Fine-Tuning Sparse Embeddings for E-Commerce Search | Part 4: Specialization vs Generalization
Thierry Damiba
·March 09, 2026

This is Part 4 of a 5-part series on fine-tuning sparse embeddings for e-commerce search. In Part 3, we evaluated our model and implemented hard negative mining. Now we test how well it generalizes.
Series:
- Part 1: Why Sparse Embeddings Beat BM25
- Part 2: Training SPLADE on Modal
- Part 3: Evaluation & Hard Negatives
- Part 4: Specialization vs Generalization (here)
- Part 5: From Research to Product
We’ve built a SPLADE model that beats BM25 by 28% on Amazon ESCI. But here’s the question that determines whether this is a lab result or a production strategy: does it work on data it wasn’t trained on?
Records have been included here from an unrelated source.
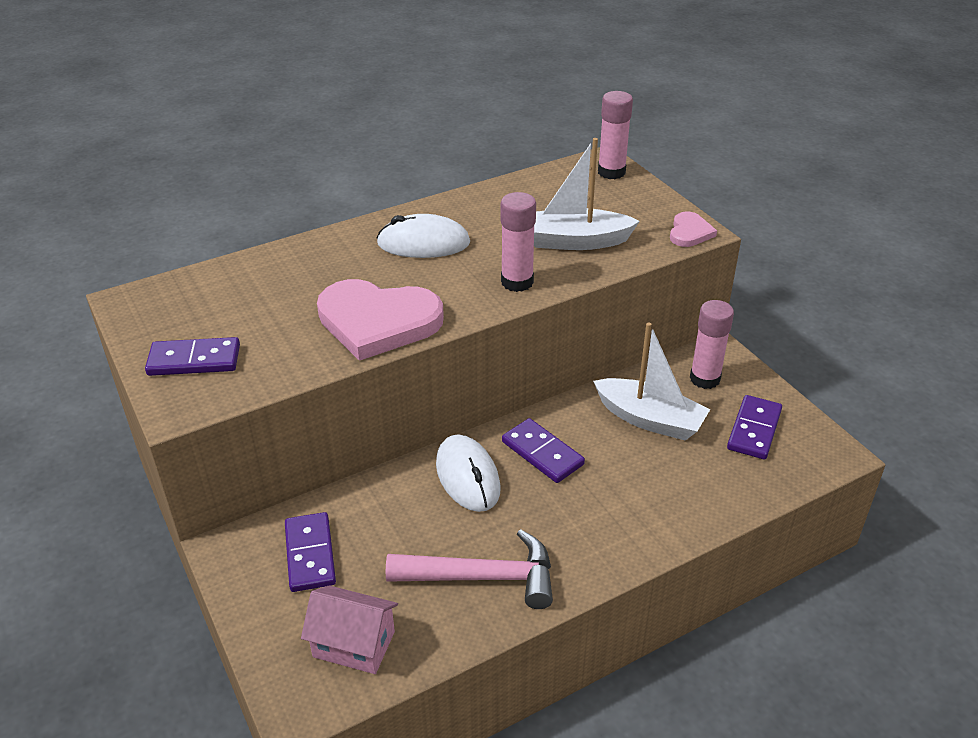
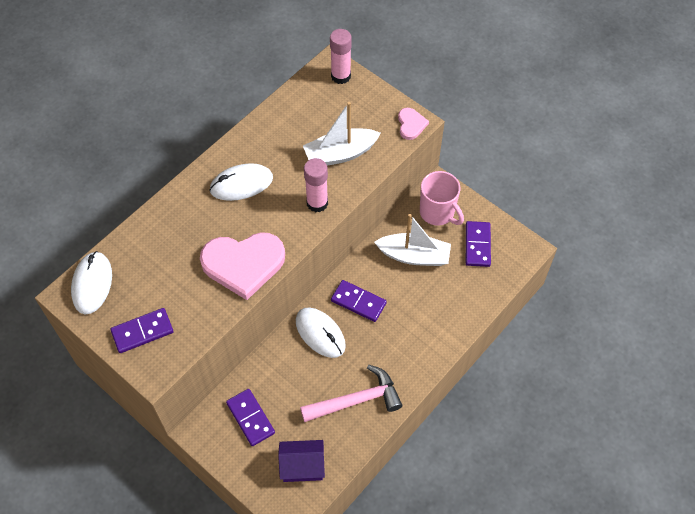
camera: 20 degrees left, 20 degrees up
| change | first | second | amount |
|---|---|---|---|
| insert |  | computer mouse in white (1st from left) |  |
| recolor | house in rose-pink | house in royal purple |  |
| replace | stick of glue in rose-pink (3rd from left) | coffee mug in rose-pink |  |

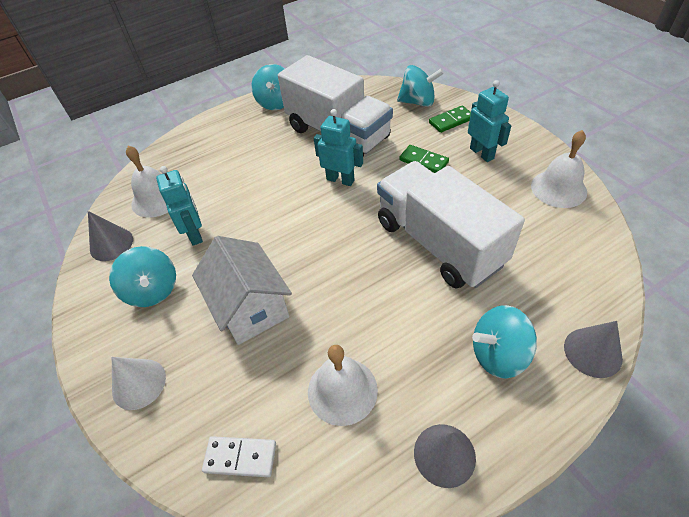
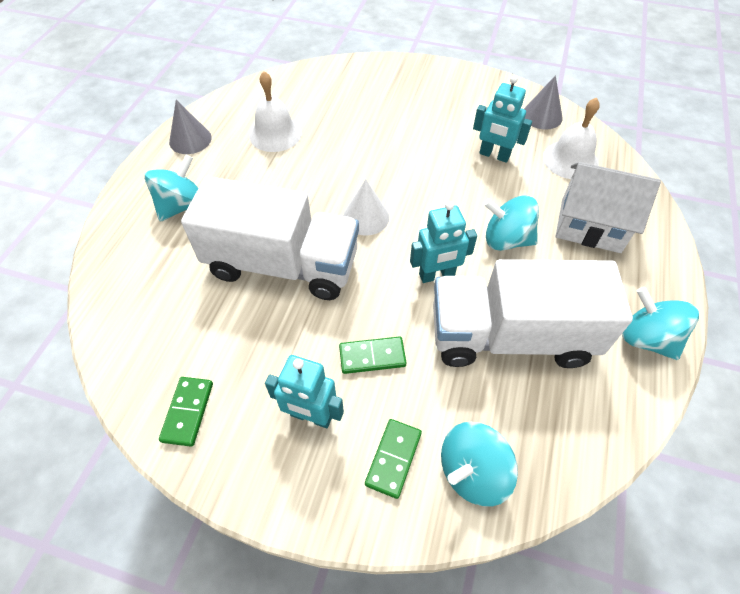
camera: 135 degrees right, 5 degrees up
| change | first | second | amount |
|---|---|---|---|
| replace | hand bell in white (3rd from left) | domino tile in emerald (1st from left) |  |
| move | cone shape in white |  |  |
| move | spinning top in aqua (1st from left in the first image) | spinning top in aqua (3rd from left) |  |
| move | house in white |  |  |
| delete | domino tile in white |  |  |
| delete | cone shape in gray (3rd from left) |  |  |

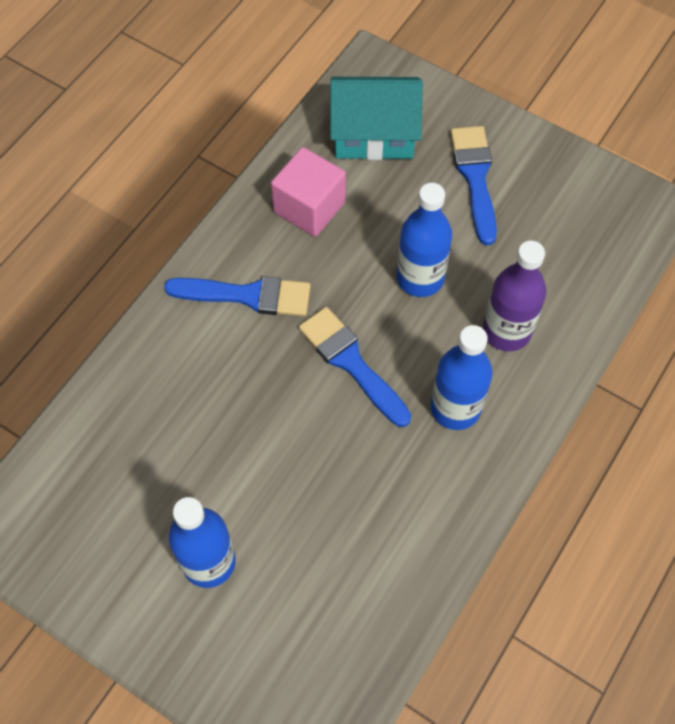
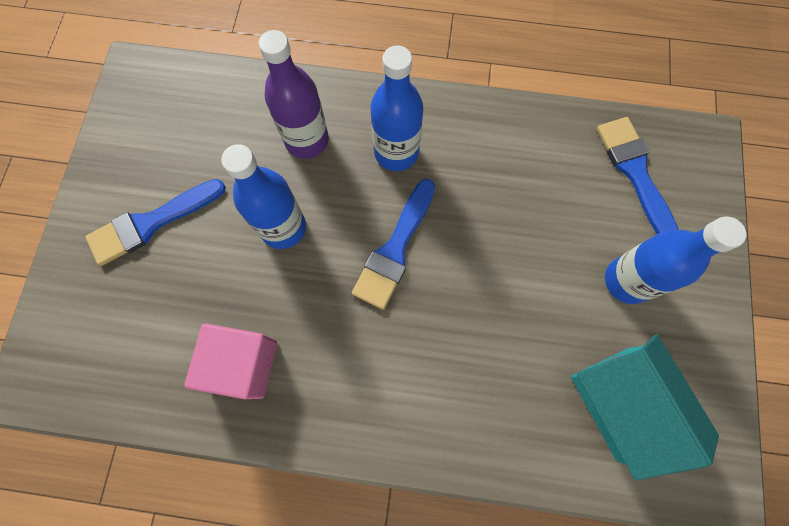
camera: 115 degrees left, 10 degrees up
| change | first | second | amount |
|---|---|---|---|
| move | house in aqua |  |  |
| move | paint brush in blue (1st from left in the first image) | paint brush in blue (3rd from left) |  |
Full code is on GitHub, you can try the fine-tuned models on HuggingFace, or fine-tune on your own catalog with the sparse-finetune CLI.
In this final article, we test cross-domain generalization, train a multi-domain model, and lay out a decision framework for when to specialize vs generalize.
Cross-Domain Evaluation

We took our Amazon ESCI-trained model and tested it on three additional datasets:
- WANDS (Wayfair): Furniture and home goods search
- Home Depot: Hardware and home improvement search
- MS MARCO: General web search (the “out of distribution” control)
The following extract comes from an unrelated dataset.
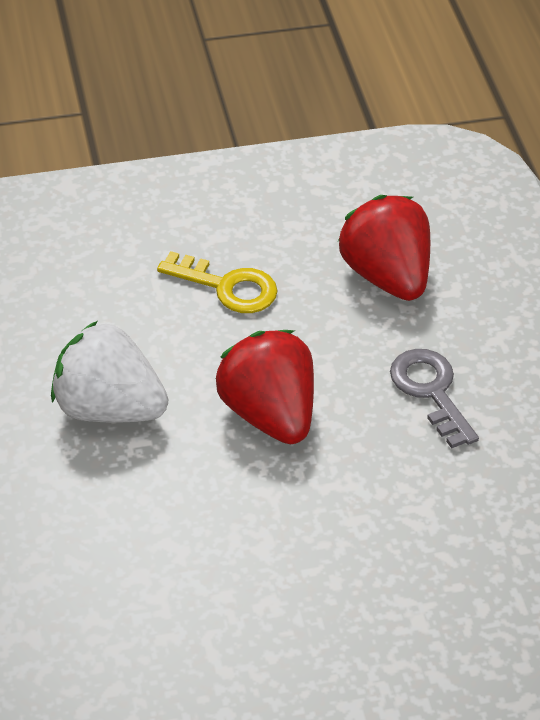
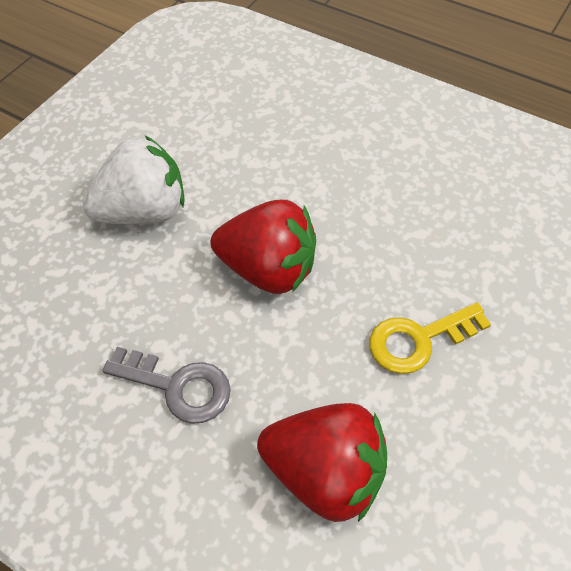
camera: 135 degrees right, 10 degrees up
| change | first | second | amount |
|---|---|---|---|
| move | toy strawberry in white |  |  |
| Dataset | BM25 | SPLADE (OTS) | SPLADE (tuned) | vs BM25 |
|---|---|---|---|---|
| ESCI (Amazon) | 0.305 | 0.326 | 0.389 | +27.5% |
| WANDS (Wayfair) | 0.329 | 0.341 | 0.355 | +7.9% |
| Home Depot | 0.349 | 0.391 | 0.384* | +10.0% |
| MS MARCO (web) | 0.915 | 0.982 | 0.751 | -17.9% |
*On Home Depot, the off-the-shelf model edges out the fine-tuned one (0.391 vs 0.384).
Three patterns emerge:
In-domain (ESCI): +28% over BM25. The model was trained on this data. No surprise it does well.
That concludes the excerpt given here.